Marilyn Tremaine, Ph.D., professor of information systems, is an expert in the new technology of auditory interfaces. An auditory interface enables researchers to develop simpler hardware and software systems for people with physical, mental or emotional disabilities. Tremaine recently developed a virtual reality-based program to rehabilitate stroke victims. Tremaine received her Ph.D. in communications theory in 1980 and her M.S. in communications theory in 1978 both from the University of Southern California, and her B.S in 1969 from the University of Wisconsin, where she studied French, math and physics.

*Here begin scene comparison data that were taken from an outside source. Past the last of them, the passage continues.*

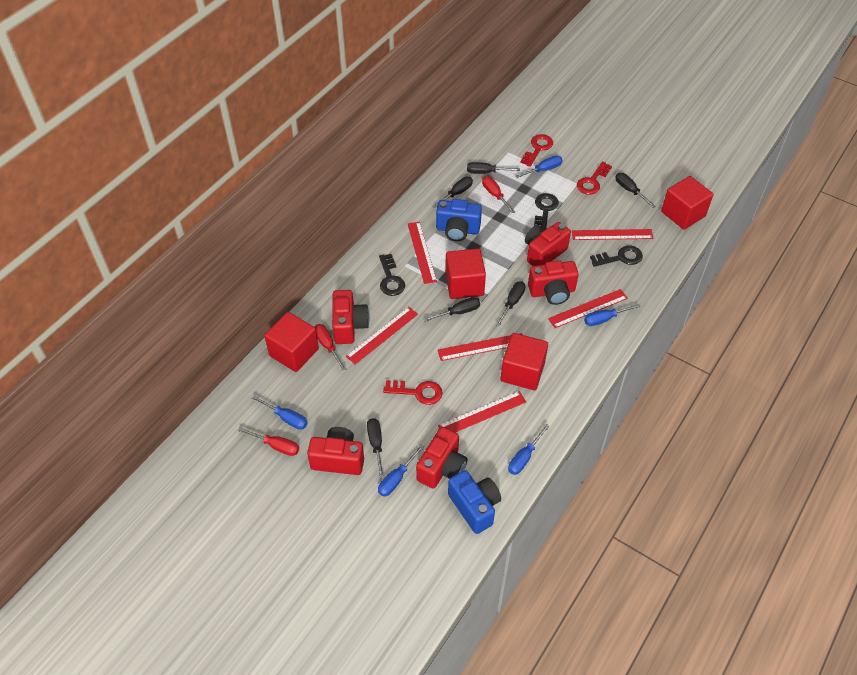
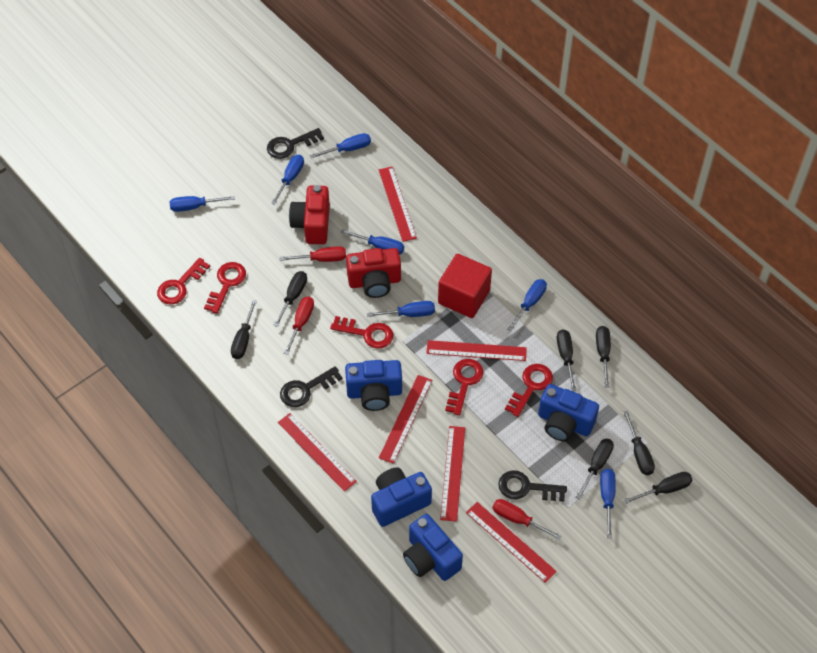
black screwdriver: 6 -> 7
blue camera: 2 -> 4
blue screwdriver: 5 -> 7
red camera: 5 -> 2
red cube: 4 -> 1
red key: 3 -> 5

Distinguished professor of information systems Murray Turoff, Ph.D., along with Hiltz, pioneered the concept of distance learning. Turoff, chair of the department of information systems, developed in 1976 the first computer-mediated communications technology known as the Electronic Information Exchange System (EIES). Turoff co-authored two books: The Network Nation, an award-winning text that predicted the current explosion of electronic enterprise via the Internet, and Learning Networks, a guide for educators who want to learn how to teach on the web.
Turoff, again with the help of Hiltz, recently completed a project establishing a “Virtual University” at NJIT. The pair has worked on expanding computer-mediated course offerings; they include the humanities, the social sciences, management and engineering. Turoff and Hiltz have increased the enrollment at NJIT in Asynchronous Learning Network courses, which rose from 48 students in 1993 to almost 1500 in 2000.

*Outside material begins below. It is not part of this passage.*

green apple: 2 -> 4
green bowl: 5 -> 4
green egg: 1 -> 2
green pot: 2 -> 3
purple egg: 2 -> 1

His research interests include computer mediated communications; collaborative systems; the design of applications and interfaces; decision support systems; forecasting and planning methodologies and how computers affect society. Turoff received his Ph.D. in 1965 from Brandeis University and his B.A. in 1958 from the University of California.

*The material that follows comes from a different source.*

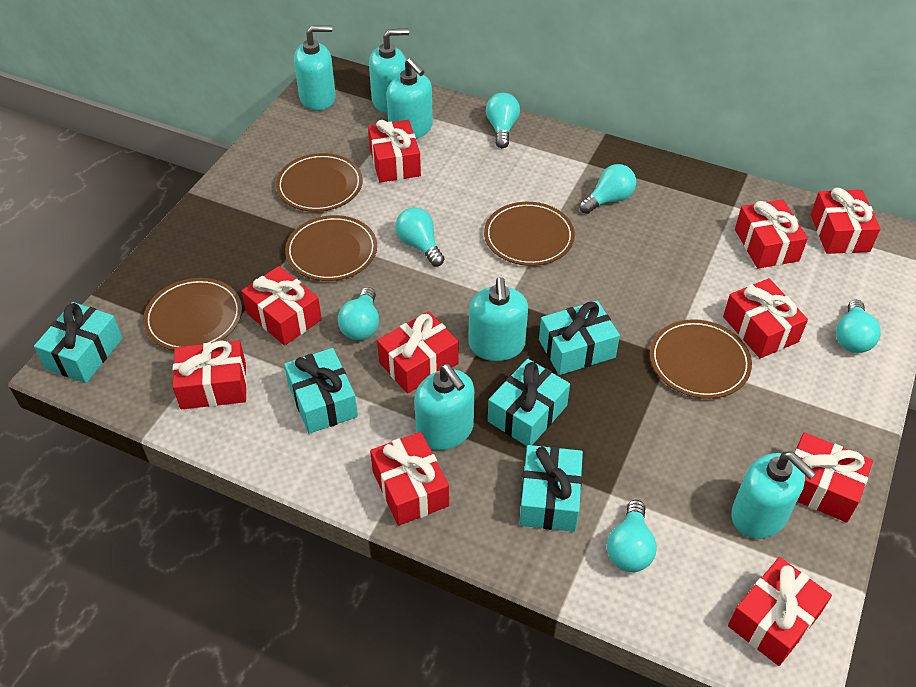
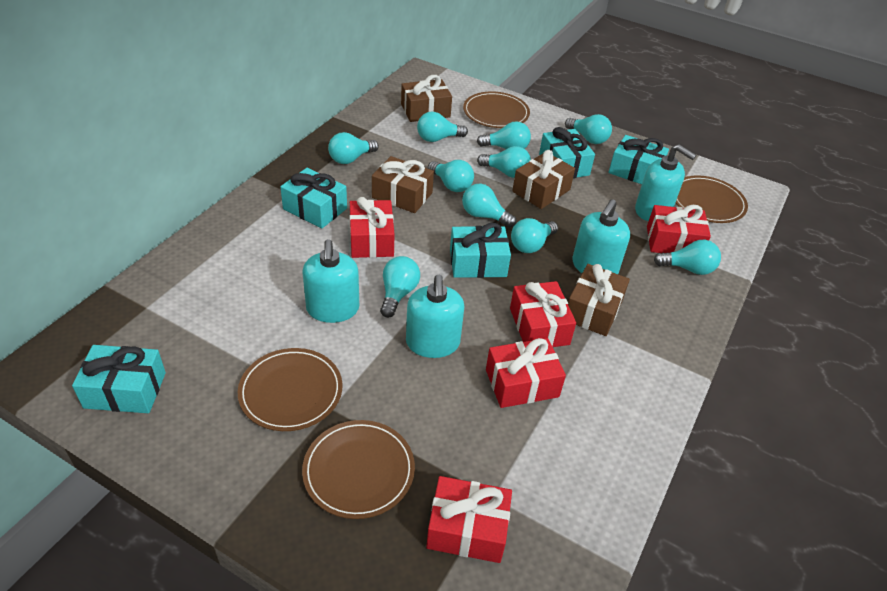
brown gift: 0 -> 4
brown plate: 5 -> 4
red gift: 10 -> 5
turquoise light bulb: 6 -> 10
turquoise soap dispenser: 6 -> 4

Jason Wang, Ph.D., a professor of computer science, is working on an unusual project: Creating a search engine to simplify-by analysis and classification--huge amounts of biological data. With support from the National Science Foundation, Wang’s team, which includes researchers from the National Cancer Institute and Harvard University, is developing and testing a search tool for processing queries about information patterns in large databases. The search tool would facilitate drug design, protein evaluation and the classification of DNA sequences. Wang, received both his Ph.D. in 1991 and his M.S. in 1988 from New York University and his B.S. in 1980 from National Taiwan University.
NJIT is a public, scientific and technological research university enrolling more than 8,800 students. The university offers bachelor's, master's and doctoral degrees to students in 80 degree programs throughout its six colleges: Newark College of Engineering, New Jersey School of Architecture, College of Science and Liberal Arts, School of Management, Albert Dorman Honors College and College of Computing Sciences. The division of continuing professional education offers adults eLearning, off campus degrees and short courses. Expertise and research initiatives include architecture and building science, applied mathematics, biomedical engineering, environmental engineering and science, information technology, manufacturing, materials, microelectronics, multimedia, telecommunications, transportation and solar astrophysics. Yahoo! Internet Life magazine cites NJIT as a “perennially most wired” university.